My training had me moving up to running for 3 minutes at a stretch and walking for one. I'm doing it. It's not easy for me but I'm doing it and liking it. In the middle of my final run I accidentally punched the "stop" button. It was annoying because I had a good stride, was listening to a good song (thanks to all those playlist suggestions!) and was in the zone. But I hit that stop and the machine slowed to a halt and it started to display my work out stats... it took a minute or two but I quickly got the thing moving back up to speed and went running on my merry way.

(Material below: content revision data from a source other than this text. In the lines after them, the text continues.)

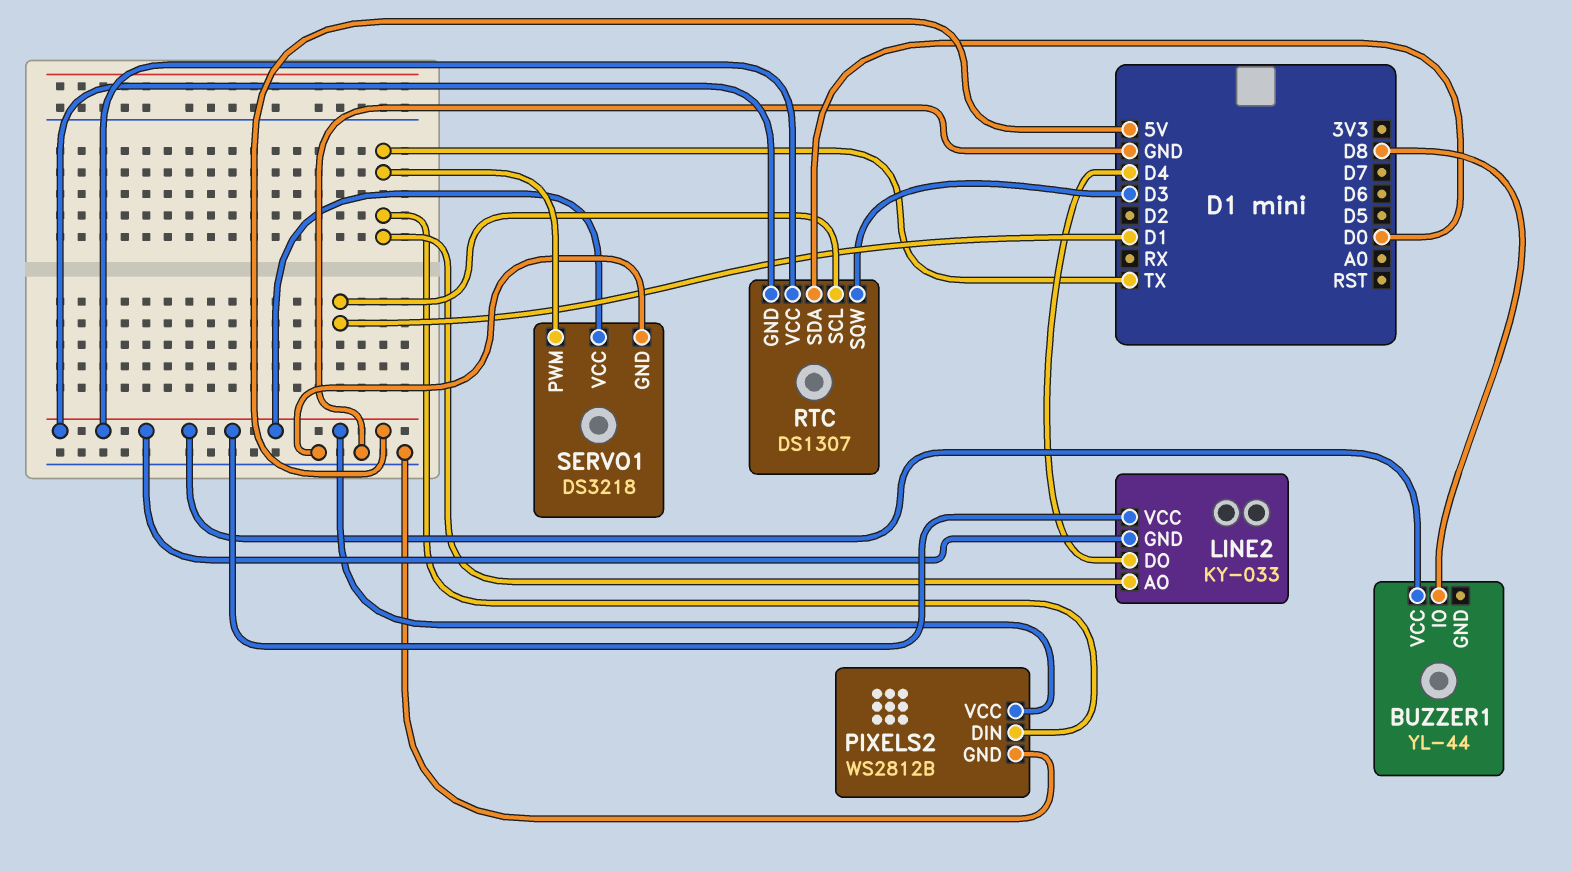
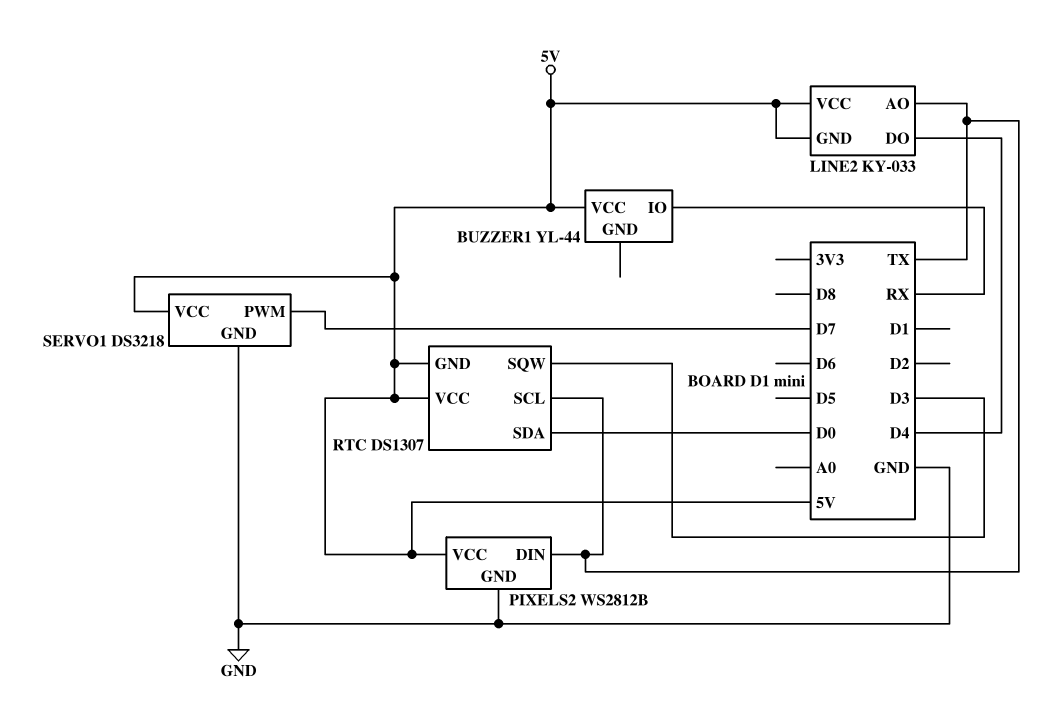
BUZZER1 pin IO: D8 -> RX
RTC pin SCL: D1 -> TX
SERVO1 pin PWM: TX -> D7

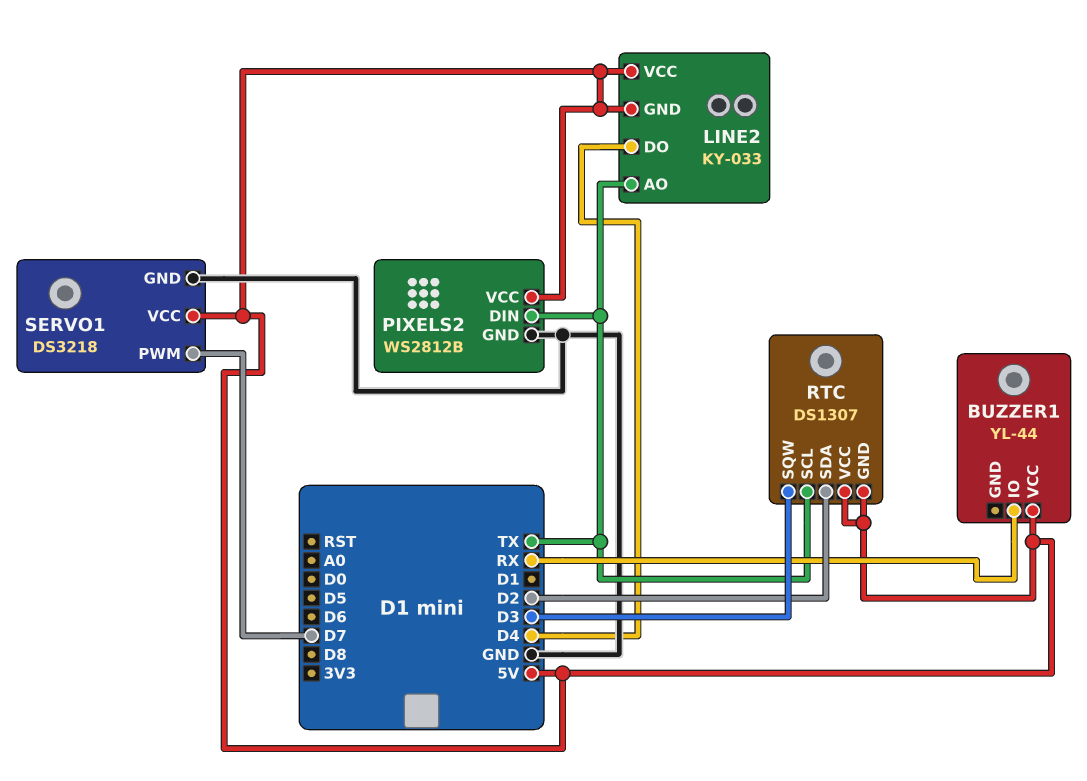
RTC pin SDA: D0 -> D2

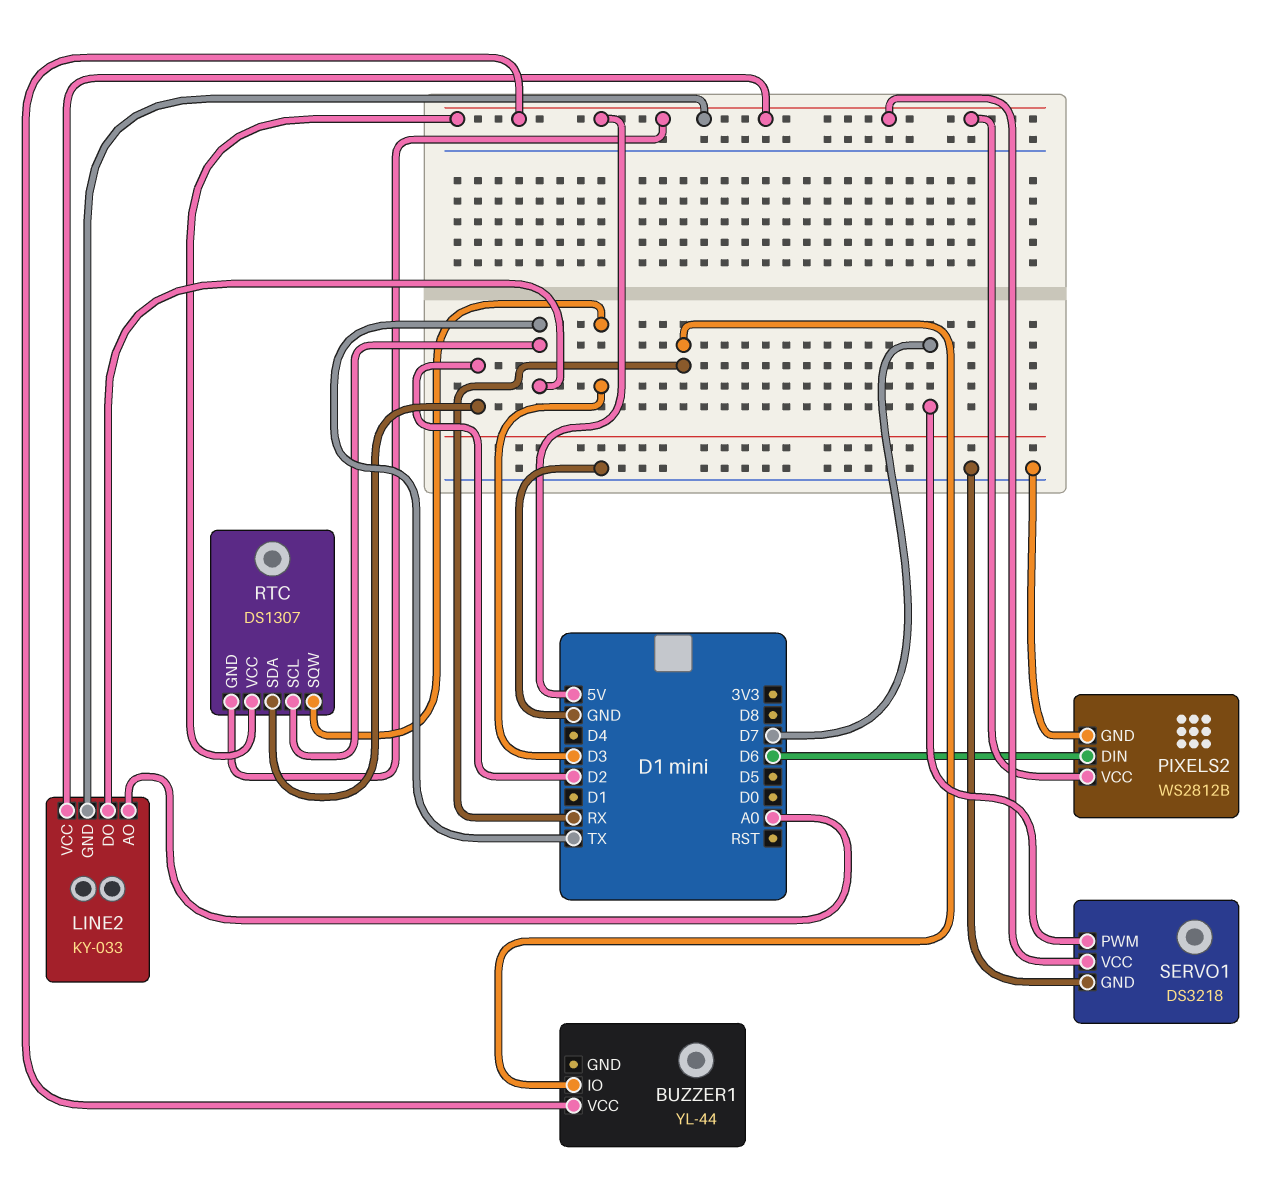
LINE2 pin AO: TX -> A0
LINE2 pin DO: D4 -> TX
PIXELS2 pin DIN: TX -> D6

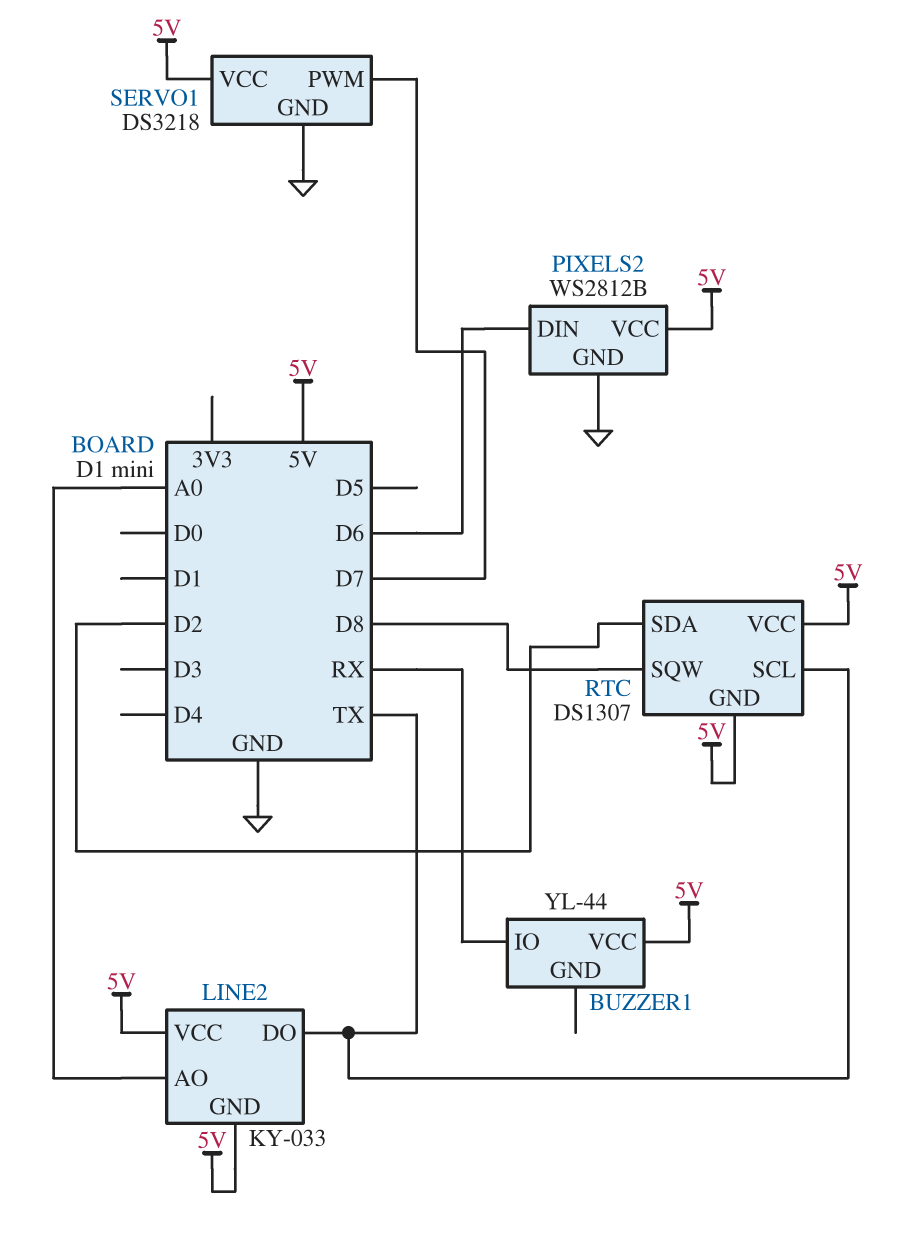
RTC pin SQW: D3 -> D8

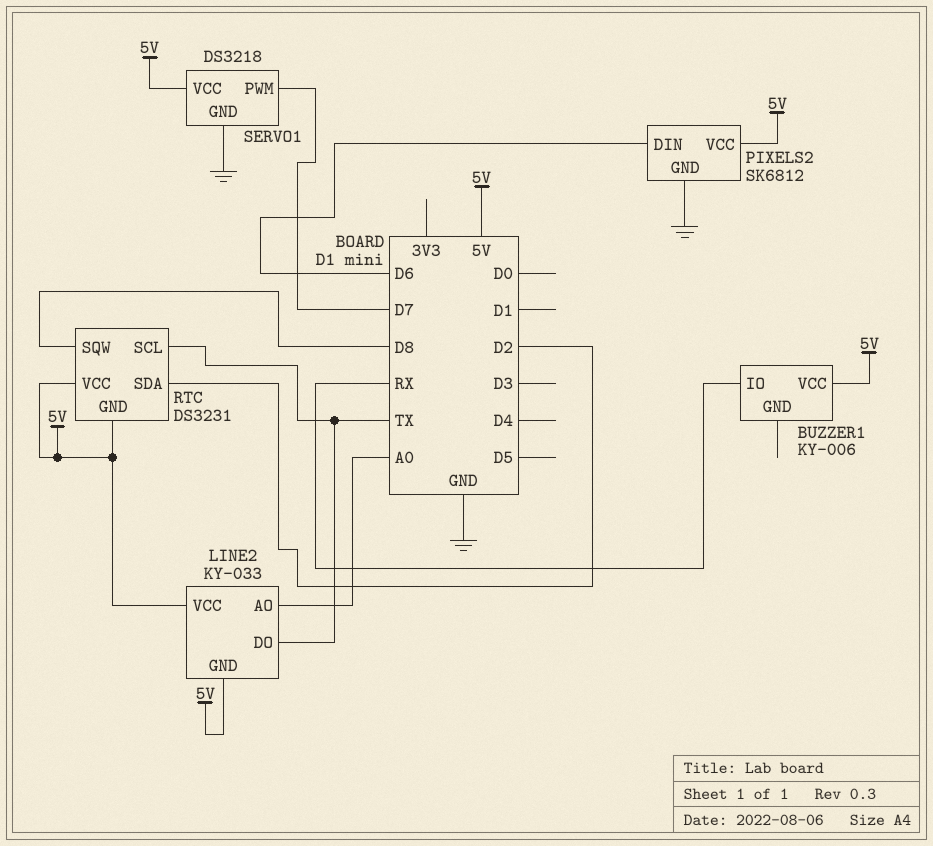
BUZZER1: YL-44 -> KY-006
PIXELS2: WS2812B -> SK6812
RTC: DS1307 -> DS3231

It occurred to me that so many times I have hit a mental stop button and let it end my run. Whether it was getting up early or feeling too fat, too out of shape, too lazy, too busy, whatever - I told myself a story that said "stop." And I would. But no more. My new story says, "there's no stopping me." If I hit a roadblock, I'll find a detour, a new road, a new way -- there's no bed too warm it's time to stop snoozing and start living... sleep is overrated anyway. ;)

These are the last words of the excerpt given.